SAN FRANCISCO (CN) - An anti-abortion group appealed a federal judge's order to disclose the names of those it allegedly conspired with to secretly record an abortion trade group's meetings in April 2014.
U.S. District Judge William H. Orrick ordered the Center for Medical Progress and its founder David Daleiden to disclose the names on Oct. 30, rejecting arguments that such a disclosure would violate First Amendment rights to freedom of association.
Orrick said the National Abortion Federation, which sued the center in July for breaching a confidentiality agreement by secretly filming its meetings, needs the redacted names to surmise the scope of a requested preliminary injunction.
A temporary restraining order issued in July bars the center and its co-defendants from releasing video it obtained from the meetings, but the foundation is seeking an injunction to permanently ban disclosure of the video.
On Wednesday, the center and its co-defendants filed an emergency motion to stay the judge's discovery ruling with the Ninth Circuit Court of Appeals.
"The district court clearly erred when it overruled petitioners' assertion of the First Amendment privilege," the center stated in its 23-page emergency motion to stay the ruling. "The First Amendment protects against compelled disclosure of political or expressive association, especially the identities of an association's members, supporters, or donors."

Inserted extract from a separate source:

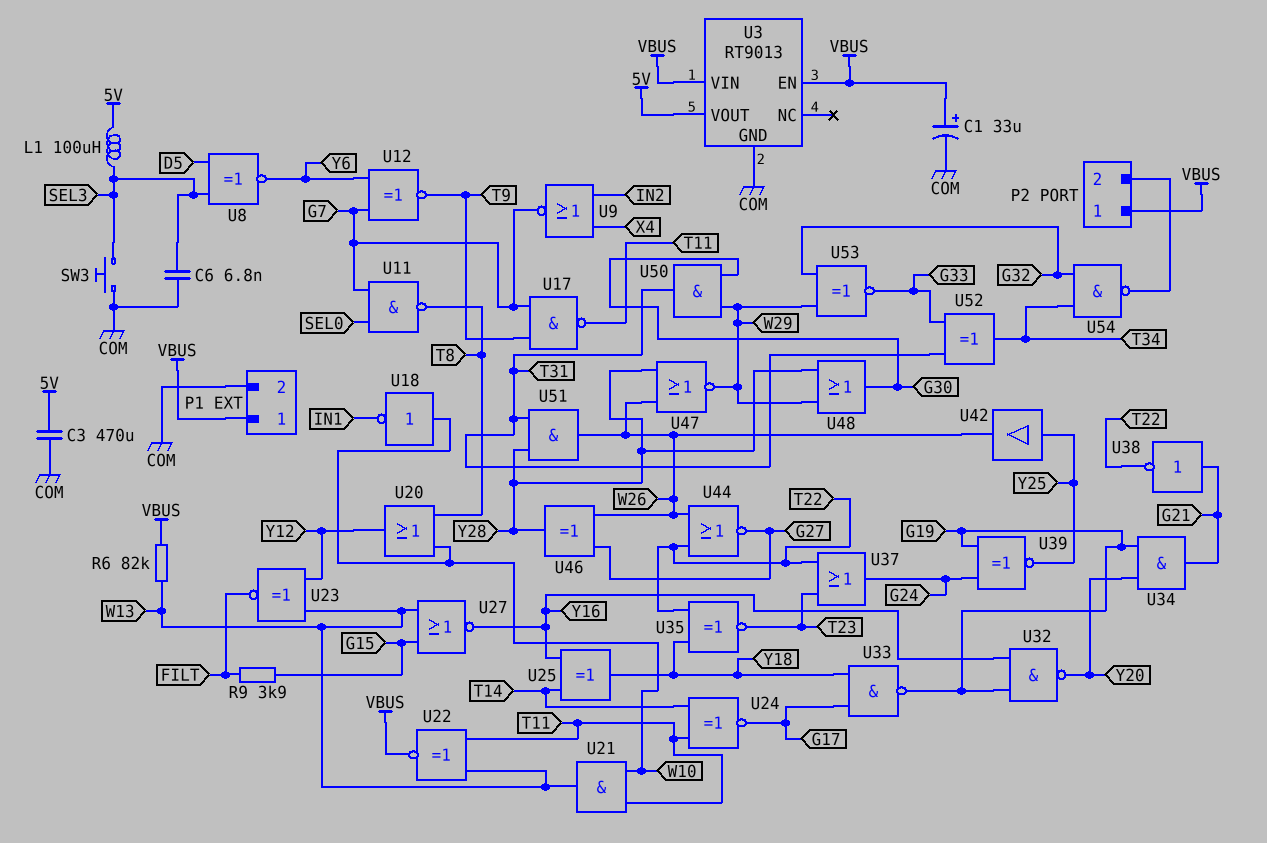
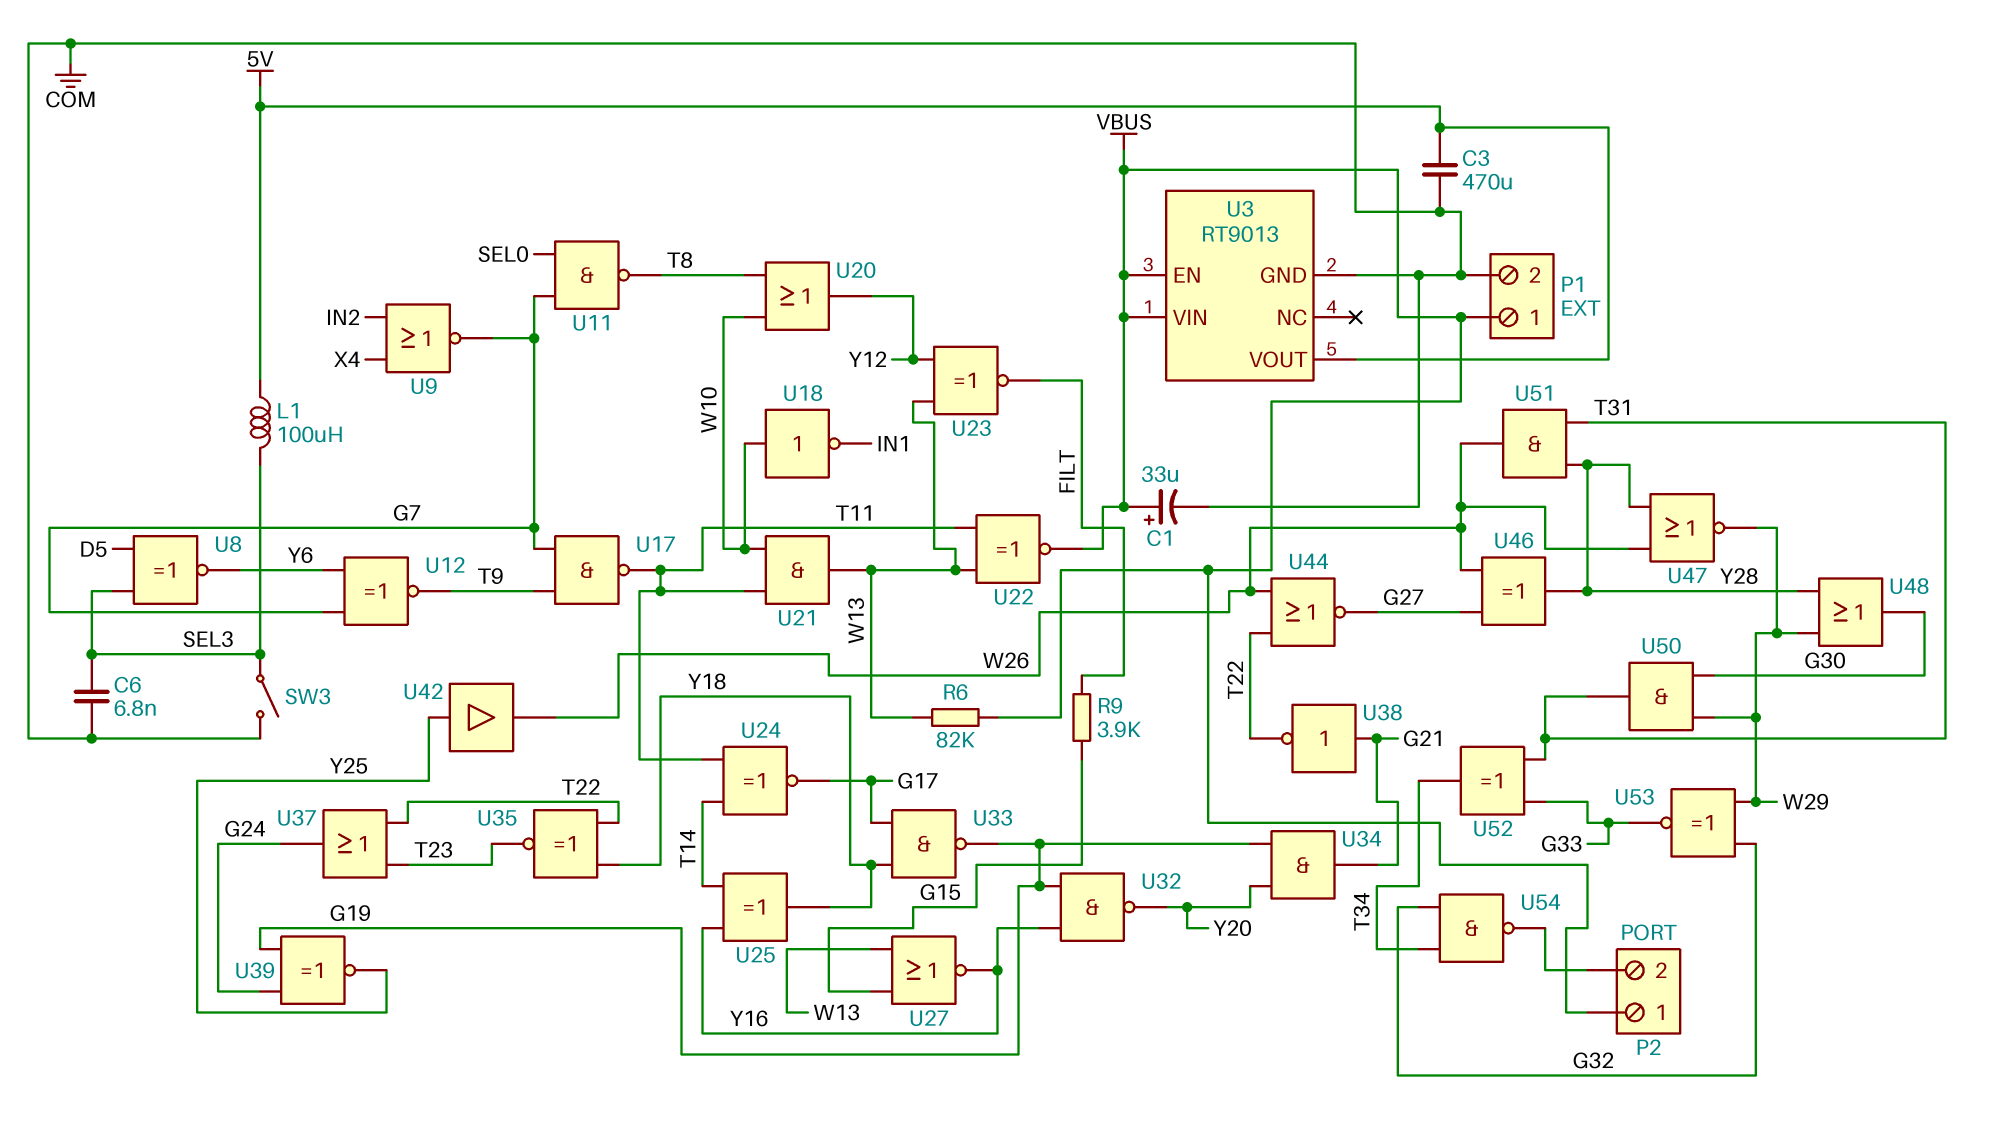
SW3: button (COM, SEL3) -> switch (COM, SEL3)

Daleiden and his group contested the foundation's argument that it needs the names to ensure those individuals are bound by the requested injunction. The center says it could simply inform those with redacted names of the injunction and that the identities are not necessary to bind them to the court order.
In a Nov. 5 filing, the foundation asked the judge to reject arguments that the court "should simply let defendants police themselves."
The foundation suggested that prospect would be particularly unsettling given the fact that a week and a half after the court-restricted video was turned over to Congress in compliance with a subpoena, the video was released by Daleidan's "close friend," Charles C. Johnson, who runs the news blog Gotnews.com.
Johnson claims the video came from a source on Capitol Hill and not from Daleiden or anyone involved with the center. The center has filed a motion to quash a subpoena that would allow the foundation to question Johnson about the source of the leak.
The center says the Ninth Circuit should grant its motion to stay because it has been ordered to reveal the names by Dec. 4, and such a disclosure would cause irreparable harm to its supporters and to the First Amendment.
"Public interest favors granting a stay on the discovery order," the center stated in its motion to stay. "Courts have repeatedly emphasized the significant public interest in upholding First Amendment principles."
Since July, the center has released at least six videos of Planned Parenthood officials and others discussing the preservation and transfer of fetal tissue for research.
A study commissioned by Planned Parenthood last August found four of those videos were deceptively edited to imply wrongdoing and that the videos showed no evidence that Planned Parenthood sold fetal tissue for profit as alleged.
The center describes itself as a "group of citizen journalists dedicated to monitoring and reporting on medical ethics and advances."
But the foundation has labeled the center's associates as law-breaking activists who invaded its members' privacy and breached signed confidentiality agreements.
A hearing on the foundation's amended motion for a preliminary injunction is scheduled for Dec. 18.